Russia is "seriously concerned by the continuation of testing in the United States of the Hera in the framework of developing a non- strategic missile defense system," the sources said. Moscow regards these activities "as a direct and significant violation of the December 8, 1987, treaty on the elimination of medium- and short-range missiles," they said.

Russia considers the Hera to be a medium-range land-based missile, the production and flight testing of which are banned under Item 1, Article 6 of the treaty, the sources said.

Significantly, it has a range of greater than 1,000 kilometers and is created on the basis of the second two stages of the Minuteman-2, which is to be eliminated under the treaty.
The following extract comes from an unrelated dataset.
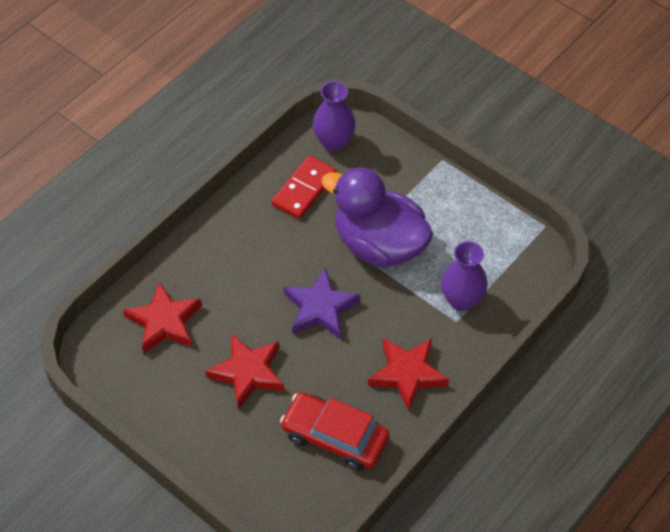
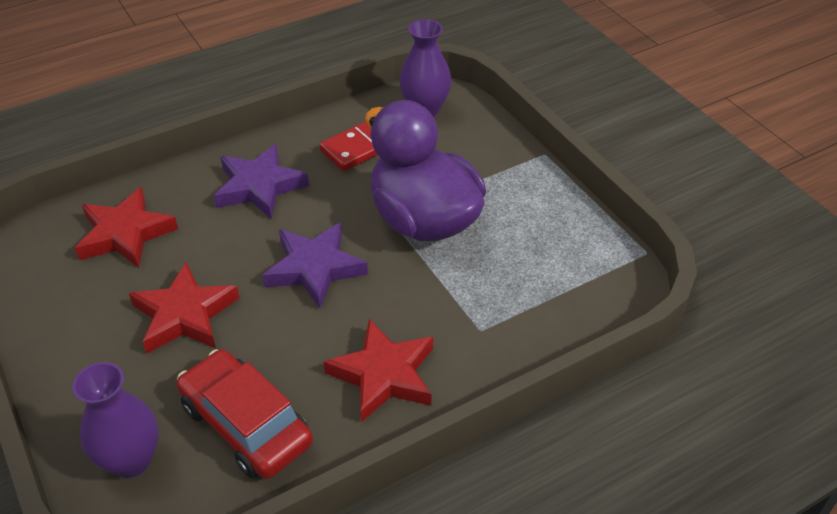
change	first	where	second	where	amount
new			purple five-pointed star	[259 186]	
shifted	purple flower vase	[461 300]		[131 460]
Further, it incorporates the guidance system from the medium-range Pershing-2 missile, also banned by the treaty.

U.S. defense officials have told their Russian counterparts in the course of consultations that they regard the Hera as a target simulating an incoming land-based missile and as a booster allowed by Item 12, Article 7 of the treaty, the sources said.

It is widely known, however, that at the initial stage the Hera was tested as a separate unit, which is inconsistent with that treaty between the United States and the former USSR, the Russian sources said.

If the tests continue, the United States will be able to deploy hundreds of such missiles in the near future, which could have the effect of destabilizing nuclear deterrence and undermining strategic stability, the sources said.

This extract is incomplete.